上 下
10 / 55

第10話-家族との再会

しおりを挟む
これまでの時間の流れは、『恋歌物語』のシナリオ通り進んでいる。
風雅を誇っていた橘家は、今はもう口にするのも忍ばれている。しかし、シナリオと違うところをあげると、俺が悪役法師としての道を進んでいないということだ。
それは喜ばしい事である。

シナリオで、満成は貴族に復讐すべく都で計画を練っていた。当然、その惨劇をリアルタイムで見ることが出来たのだ。己の野望が勝手に自滅する姿を。
満成は、助けを乞う関係者を救わず、橘家の惨劇を面白そうに見物していただけだった。
だが、唯一の生き残りとなる、幼き美しい姫君───橘嘉子たちばなのかこを救ったのだ。
そう、近い未来に、本来の異世界転生者、美人女子高生橘香澄たちばなかすみの器となる重要人物だ。
ちなみに、二人の容姿は合わせられたように瓜二つだったのだ。
救ったは良いが、満成の彼女への対応は人間に対する扱いではなかった。むしろ奴隷のようだった。

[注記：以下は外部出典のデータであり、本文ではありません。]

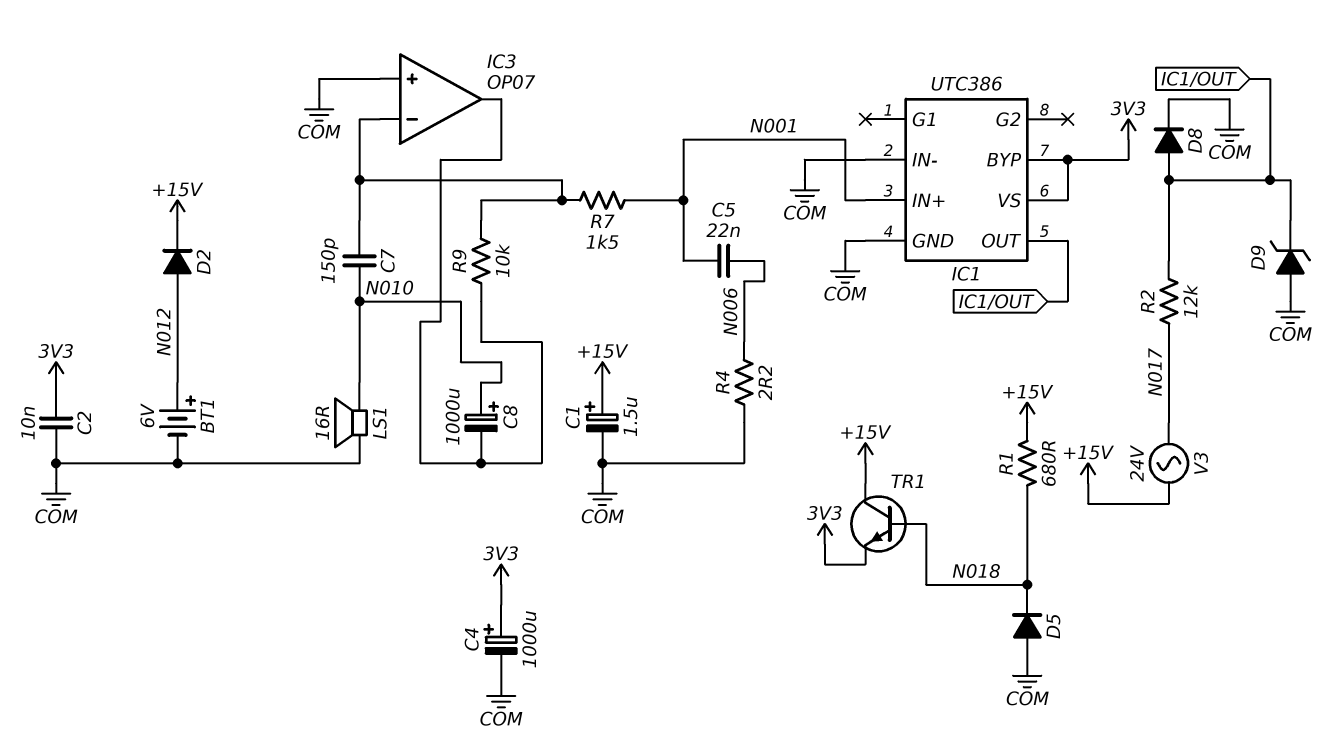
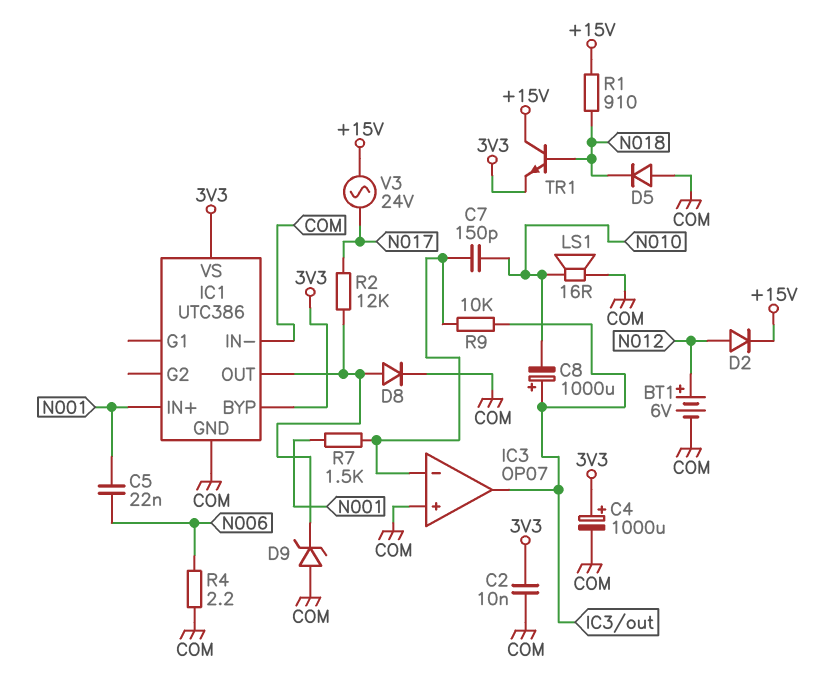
C1: 1.5uF (plus +15V, minus COM) -> none
C8: 1000uF (plus N010, minus IC3/out) -> 1000uF (plus IC3/out, minus N010)
R1: 680 (+15V, N018) -> 910 (+15V, N018)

しかし、今生き残れるはずだった橘香澄の生存が分からない以上、俺は彼女を見殺しにした気分だ……
山に閉じ込められていたからと言って、知っている未来を変えられなかったのは心苦しいな。

あれこれ、考えながら帰路についていると、ついに七年ぶりの屋敷についた。
門を叩くと、番のものが泣きながら俺の帰りを大声で告げた。
すると、すぐにいつのもの柔和な笑みを浮かべた父と自分と年が変わらなく見えるほど成長した藤千代、そして双葉火玉は涙を流しながら迎えてくれた。

申し訳ないことをしてしまったな。
きっと、みんな俺のこんな姿を見て向かわせたことを後悔するだろう。
みんなの辛そうな顔を見ると心が痛む。

双葉火玉は突進するようにしがみついてきた。帰ってくる間に冷えた体に感じた温かさは酷く懐かしいと感じた。
腰辺りの衣の色が双葉の涙で濃くなった。

主と長い間離されていたからか強いストレスを感じていたのだろう、泣き疲れもあってすぐに式に戻った。安心したかのようにそれからしばらく式のまま静かにしていた。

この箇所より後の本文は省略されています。